The new Labour government lost millions of votes to Nick Clegg’s Liberal Democrats as it attacked the New Labour MP policies (recall that MP ought to be called contract) of welfare and public sector reform as well as its pro-market bias. In government, in part as a consequence of this MP repudiation, the Liberal Democrats now pick up and run with MP policies whereas Labour in opposition demands “one nation” and a good society (CS) and doing politics differently (EM).
Fiskian social structures are the emotional tracks upon which the trains of politics run shaping all discourse and the selection of individual policies. Take the critical issue of European wide austerity as promulgated by the dominant right wing governments in Europe. Why do Conservatives believe that debt is worse than recession? What is going on emotionally when debt is thought to be worse than economic decline? Could it be that they are using the wrong social structure? Debt is a problem (and it is a real problem) of contract and sits within the MP structure but if you conceptualise debt as a problem in CS then it is an excess of obligation. In the 200 millennia when people lived in CS there was no economic growth but there was obligation to kith and kin, and a certain amount of this was necessary but an excess of this is dangerous and deceitful. It was morally wrong then and reputation diminishing to take on obligations that you cannot fulfil. Conservatives are applying CS thinking to an MP problem. Remember that when you hear the head of the ECB talking.
Using the wrong social structure reference can confuse and confound at the level of policy: take the UK welfare debate with both pro and anti-reformers both positioning themselves as the champions of fairness. For the coalition the Household Benefits Cap is about fairness as proportionality, it is simply unfair that some households receive from the State more than many others in work do. But this concept of fairness is rooted in the social structure of Equality Matching however, opponents of the Household Benefit Cap insist that needs are needs and they should be met. Here welfare reform opponents are referencing the Communal Sharing social structure. The political tower of Babel gets higher and higher upon the ignorance of emotional attachment to referenced social structures.
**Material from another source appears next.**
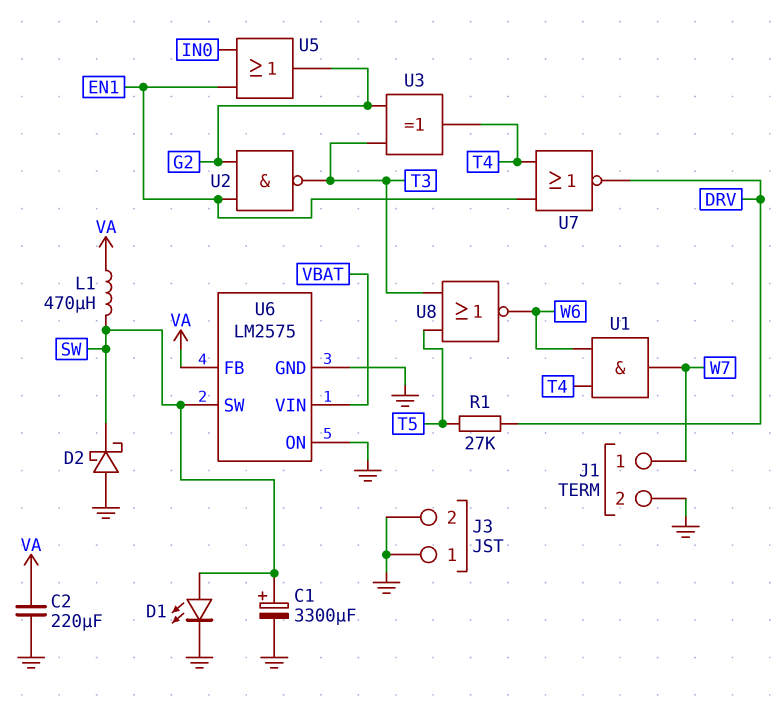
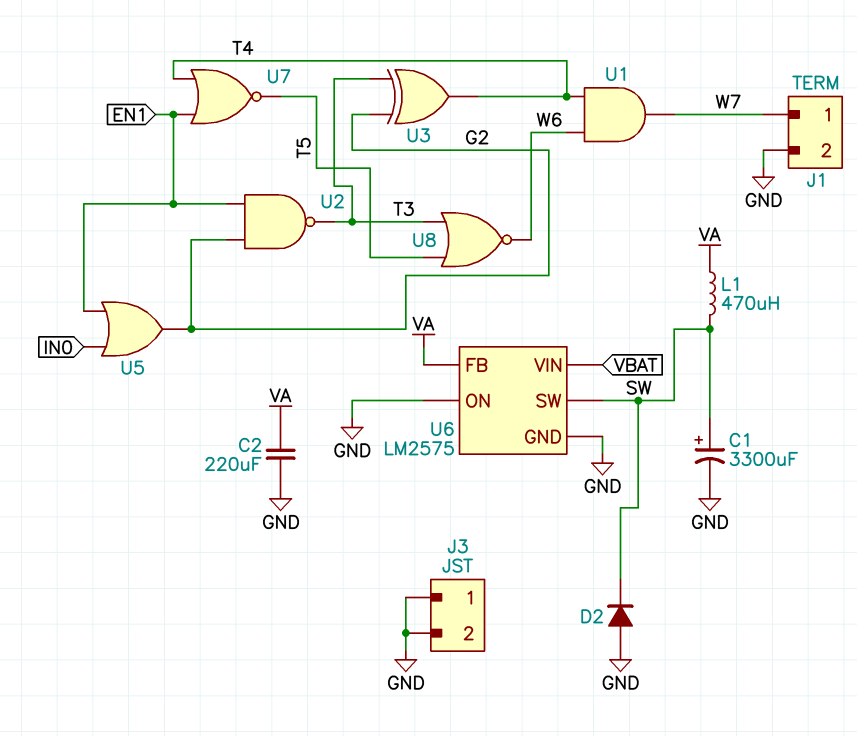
D1: LED (A SW, K GND) -> none
D2: schottky (A GND, K SW) -> diode (A GND, K SW)
R1: 27k (DRV, T5) -> none
U7: NOR (in EN1, in T4, out DRV) -> NOR (in EN1, in T4, out T5)

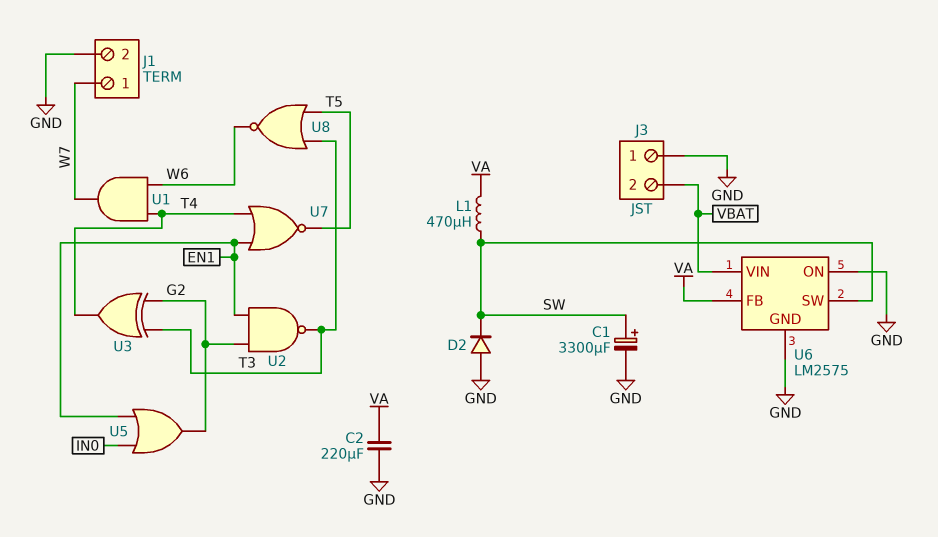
J3 pin 2: GND -> VBAT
The miracle of Lawrence’s German letter prescience is that he saw beyond the proximate causes to the ultimate cause sensing the loss of MP and EM in German society and the reversion to earlier models. Famously, in that moment when “ the soul went beyond all help” – the accession of Hitler to power in 1933, in the last free parliamentary session the leader of the leader of the Social Democrats, Otto Wels said “At this historic hour, we the German Social Democrats pledge ourselves to the principles of humanity and justice, of freedom and Socialism… You can take our lives and our freedom, but you cannot take our honour. We are defenceless but not honourless” But it was too late EM and MP had died ten years earlier.